“Doroteita d’Avendaño!” I ejaculated. The features were unmistakable, though the dress was different.
“Are they—er—friends of yours?” the Minister asked, regarding me keenly from beneath his shaggy brows.
“They were—once,” I answered. “Ever since we were at San Sebastian last year I have been endeavouring to trace them.”
“What? Did she add you to her list of victims?” he asked, laughing.
“Well, the plot was scarcely successful, otherwise I should not be here now,” I replied. Then I told him briefly how, after luring me to their villa, the interesting pair had attempted to murder me.
“Extraordinary!” he ejaculated, when I had finished. “Curiously enough, however, your story supplies just the link in the chain of evidence that was missing at their trial.”
“Their trial?” I exclaimed. “Tell me about them.”
“Well, in the first place, the enchantress you knew as Doroteita d’Avendaño was none other than the notorious Liseta Gonzalez, known to the police as ‘The Golden Hand.’”
”‘The Golden Hand’?” I echoed in amazement. I had heard much of the extraordinary career of an adventuress bearing that sobriquet; how she had moved in the best society in Paris and Vienna, and how in the latter city, in a single year, in her character as queen of the demi-monde, she had spent 50,000 pounds, the money of her dupes.
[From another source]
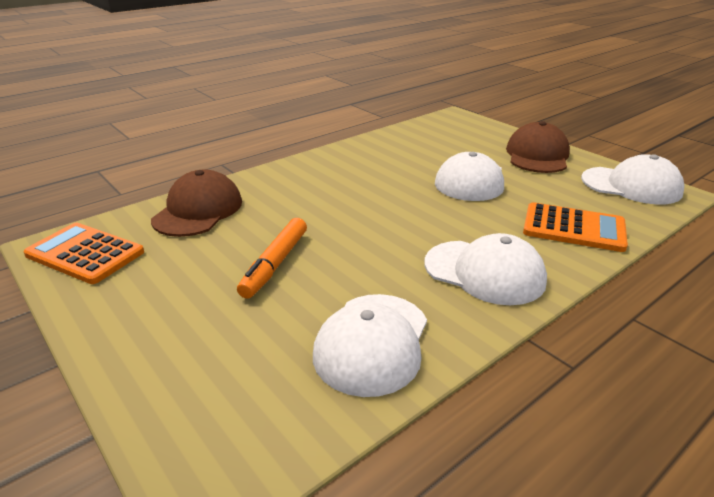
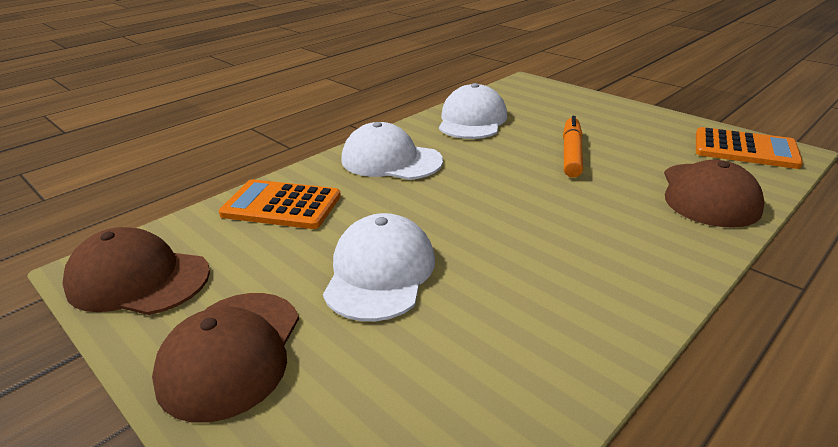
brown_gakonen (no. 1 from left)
Indeed, her adventures had been the talk of Europe.
“Yes,” he continued, smiling at my astonishment. “No doubt you have read in your English newspapers all about the many ingenious frauds she has perpetrated. For the past five years she has been well-known in various characters in Pau, Rome, Paris, and Vienna; her schemes have invariably been successful, and her escape from the police has been accomplished just at the right moment, in a manner almost incredible. But the audacious boldness of a coup she effected a year ago caused her downfall.”